Different condition.


----------



## Fay V (Jul 30, 2011)

seems like something like this could be done right....it doesn't look like it has.


----------



## Sar (Jul 30, 2011)

Skift said:


> wouldn't that be incredibly fucking hot?


You wont regret it if there is a furmeet at the south pole.
You will regret it if there is a furmeet in madrid.


----------



## Gavrill (Jul 30, 2011)

Fay V said:


> seems like something like this could be done right....it doesn't look like it has.


To be fair I have seen these elsewhere, but I haven't seen one that looked like it would be fun for more than 2 minutes before you bake into a crisp (chip for you Brits). 

It just...confuses me. The draw is apparently the extra padding, but...it seems so nonsensical unless you do live in a horrendously cold place.


----------



## Fay V (Jul 30, 2011)

Skift said:


> To be fair I have seen these elsewhere, but I haven't seen one that looked like it would be fun for more than 2 minutes before you bake into a crisp (chip for you Brits).
> 
> It just...confuses me. The draw is apparently the extra padding, but...it seems so nonsensical unless you do live in a horrendously cold place.

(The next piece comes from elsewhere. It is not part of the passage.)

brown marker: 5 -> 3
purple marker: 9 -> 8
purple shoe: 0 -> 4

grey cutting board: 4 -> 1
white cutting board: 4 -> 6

I live in montana and got hot in winter, outside, in suit. that amount of padding...ugh


----------



## Trpdwarf (Jul 30, 2011)

I can explain this. See some furries dream of dying while in suit. That is why these things exist. You could save money though and just buy a super man costume and try to fly off a cliff with it. Same effect really I'd image.


----------



## Gavrill (Jul 30, 2011)

Trpdwarf said:


> I can explain this. See some furries dream of dying while in suit. That is why these things exist. You could save money though and just buy a super man costume and try to fly off a cliff with it. Same effect really I'd image.


Buy one of these.

It is actually cheaper to get a wingsuit and safely fly like superman than it is to kill yourself with padding in a suit.

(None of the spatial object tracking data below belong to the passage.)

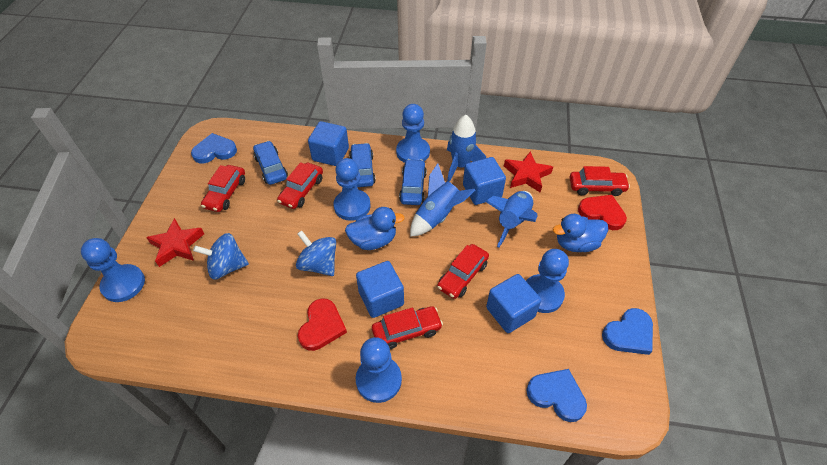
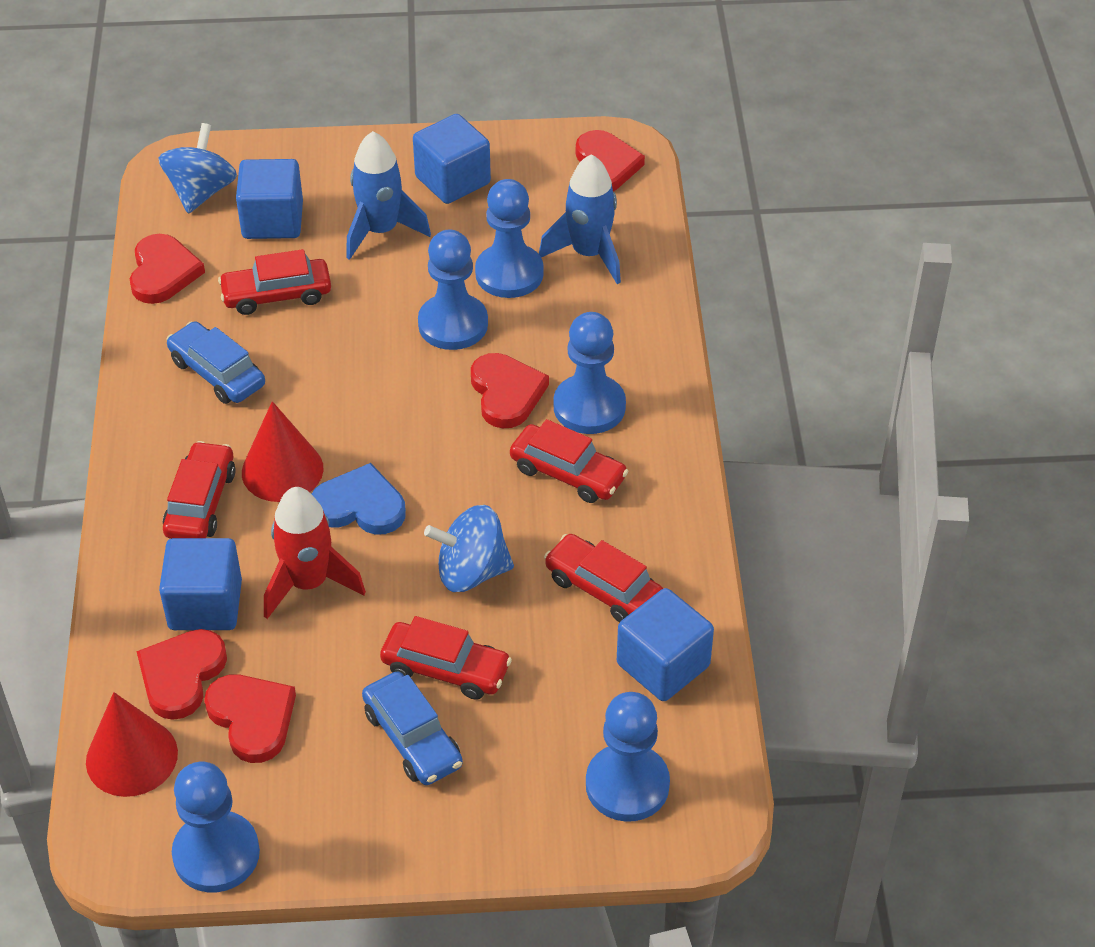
blue car: 3 -> 2
blue duck: 2 -> 0
blue heart: 3 -> 1
blue rocket: 3 -> 2
red cone: 0 -> 2
red heart: 2 -> 5
red rocket: 0 -> 1
red star: 2 -> 0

Edit: I checked. Half the price of hyperthermia.


----------



## Cyril (Jul 31, 2011)

Skift said:


> Buy one of these.
> 
> It is actually cheaper to get a wingsuit and safely fly like superman than it is to kill yourself with padding in a suit.

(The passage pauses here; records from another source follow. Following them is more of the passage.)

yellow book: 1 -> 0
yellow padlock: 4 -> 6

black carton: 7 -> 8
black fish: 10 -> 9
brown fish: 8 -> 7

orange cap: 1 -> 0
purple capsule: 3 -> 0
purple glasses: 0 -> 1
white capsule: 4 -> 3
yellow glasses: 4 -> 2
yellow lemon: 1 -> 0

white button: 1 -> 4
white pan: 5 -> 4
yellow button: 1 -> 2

That is... legitimately awesome. I wish I wasn't so afraid of heights :/


----------



## Billythe44th (Jul 31, 2011)

They can't get out of the costume by themselves?

...This is the result of another furry fetish running face-first into reality, isn't it.


----------



## Rhasp (Jul 31, 2011)

I saw a video where a guy where "stuck" inside what looked like a one piece fursuit but I guess could have been one off theese plushie suits. I thinks its more a bdsm thing where the one inside the fursuit cant get out on his own. Its not my piece off cake thou.


----------



## Gavrill (Jul 31, 2011)

Cyril Daroun said:


> That is... legitimately awesome. I wish I wasn't so afraid of heights :/


Same. I'm just surprised that a suit that allows you to _fly _is less expensive than a death trap fursuit.

The plushie suits start at $3,000 by the way. Wingsuits? Starting at about $900.


----------



## Silent_Eliminator (Jul 31, 2011)

Rhasp said:


> I saw a video where a guy where "stuck" inside what looked like a one piece fursuit but I guess could have been one off theese plushie suits. I thinks its more a bdsm thing where the one inside the fursuit cant get out on his own. Its not my piece off cake thou.



What they mean is that they cannot remove any peice *WITHOUT* *UNZIPPING* anything...
This actually solve the problem of kids togging with your tail and/or other parts of your suit, which if it happens, they will just throw you on the floor xD.


----------



## Sar (Jul 31, 2011)

Skift said:


> The plushie suits start at $3,000 by the way. Wingsuits? Starting at about $900.


Bargin!





I would rather have both.


----------



## Heliophobic (Jul 31, 2011)

I uh... thought all fursuits looked like retarded stuffed animals.


----------



## Tora-Oni (Aug 1, 2011)

I do believe Midoori? she is the crocodile who makes fursuits, I think the few plushie suits I've seen look adorable. Though honestly a quadsuit is probably just as much of a issue as these folks are walking in a un-natural position and well if you want to stay in character that can be tough on the back.  Not to mention I kinda wonder how much of a difference it would make to a suit that already has the potential to cause Hyperthermia.


----------



## Lobar (Aug 1, 2011)

So you climb inside it, start overheating, you can't get out, nobody can understand you can't get out, you pass out from heat stroke inside the thing, and then you just look like a giant stuffed animal so nobody even realizes someone's dying inside of it.  Brilliant.


----------



## Sinbane (Aug 1, 2011)

Wow! A stupid AND dangerous fursuit to wear? I'm glad she patented that idea quickly! 

Furries needed Darwinism.


----------



## Sar (Aug 1, 2011)

Sinbane said:


> Wow! A stupid AND dangerous fursuit to wear? Furries needed Darwinism.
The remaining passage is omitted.